私達が目にするマリア・テレジアの肖像画の多くは、中年以降のもの。
女帝として貫禄たっぷりで、でっぷりと太った「肝っ玉母さん」と言った様子。
しかし、その肖像画からは想像し難いですが、10代・20代の頃の彼女は、ほっそりとした美人さん。
10代の頃のマリア・テレジア
中年の頃の貫禄たっぷりのマリア・テレジア
・・・・なんだか、before afterじゃないけれど・・・・
ハプスブルク家きっての才媛と言われ、女帝としての偉業を聞くと、生真面目な優等生と思われがちですが、若い頃のテレーゼはダンスが好きで、一晩中、踊り明かす事、度々。
23歳で即位したてのテレーゼは、良き君主になろうと、御意見番タウロカに「気付いた事があったら何でも言って頂戴」と言い、その殆どに耳を傾けましたが、大好きなダンスと乗馬だけは別。
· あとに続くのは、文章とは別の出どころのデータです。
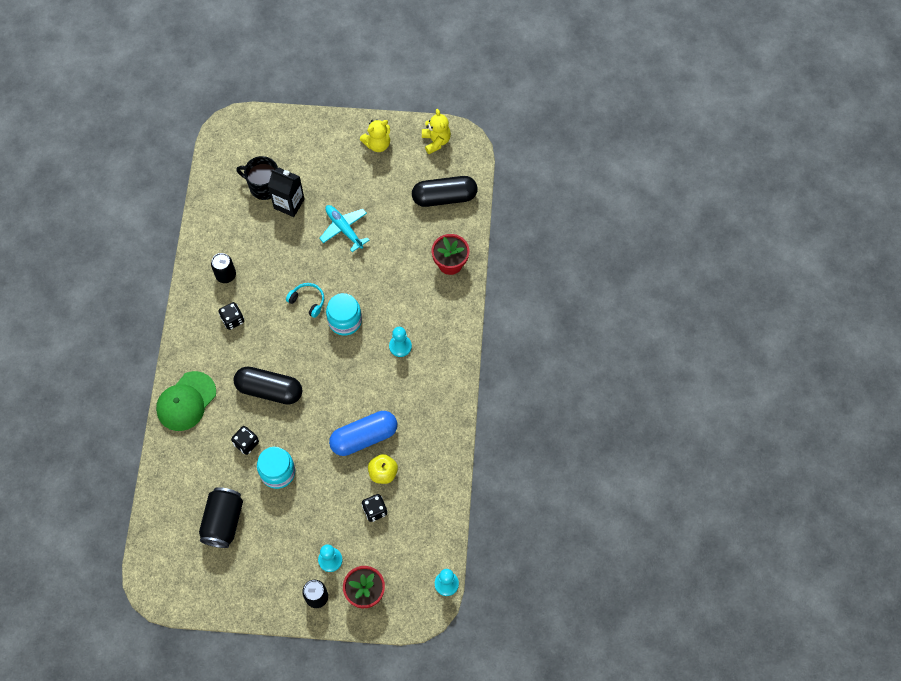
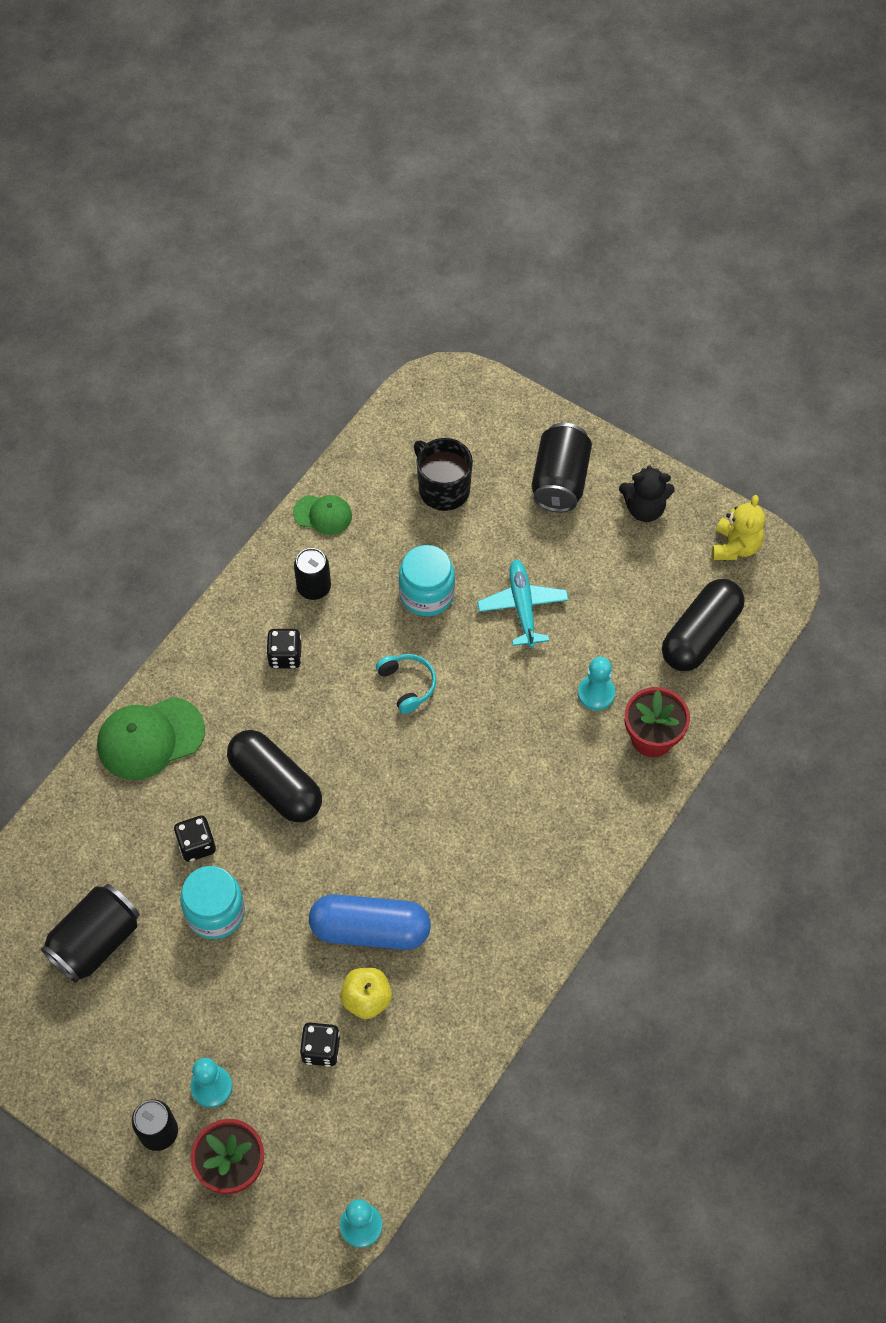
camera: 30 degrees right, 5 degrees down
(206, 233) = (323, 514): none -> green cap
(289, 204) = (464, 531): black carton -> none
(324, 151) = (559, 481): none -> black can
(345, 321) = (444, 741): turquoise jar -> turquoise jar (426, 594)
(377, 144) = (644, 508): yellow teddy bear -> black teddy bear
(400, 346) = (504, 822): turquoise pawn -> turquoise pawn (596, 693)
(444, 197) = (700, 635): black capsule -> black capsule turned 75 degrees counterclockwise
「大公女様はダンスと乗馬に熱中し過ぎます。お身体の事を考えて、睡眠時間をお取りになりませんと・・・・」と言われても、シラーっと聞こえない振り。
こうなると、お互い持久戦で、テレーゼが態度を改める迄、タウロカは一切の忠告をしなかったそうです。
「貴方の言う事はちゃんと聞いているわ。言う通りにするには、もう少し時間が必要だけど、これからも私に忠言して下さいね」と、お楽しみを早々に切り上げる事は、才色兼備の女王でも、かなりの努力が必要だった様です。
さて、冬のウィーンはお楽しみが、いっぱい。
1月から2月中旬の謝肉祭の時期は、舞踏会が目白押し。
四旬節前のこの時期は、どこもかしこもお祭り騒ぎです。
現代でも、冬のウィーンはダンスパーティーが盛んだそうです。
例えば、お菓子職人の組合主催のダンスパーティーとか。
TVや写真でみる、オペラ座のデビュッタントだけではなく、社交ダンスが本当に身近なお国なんですね。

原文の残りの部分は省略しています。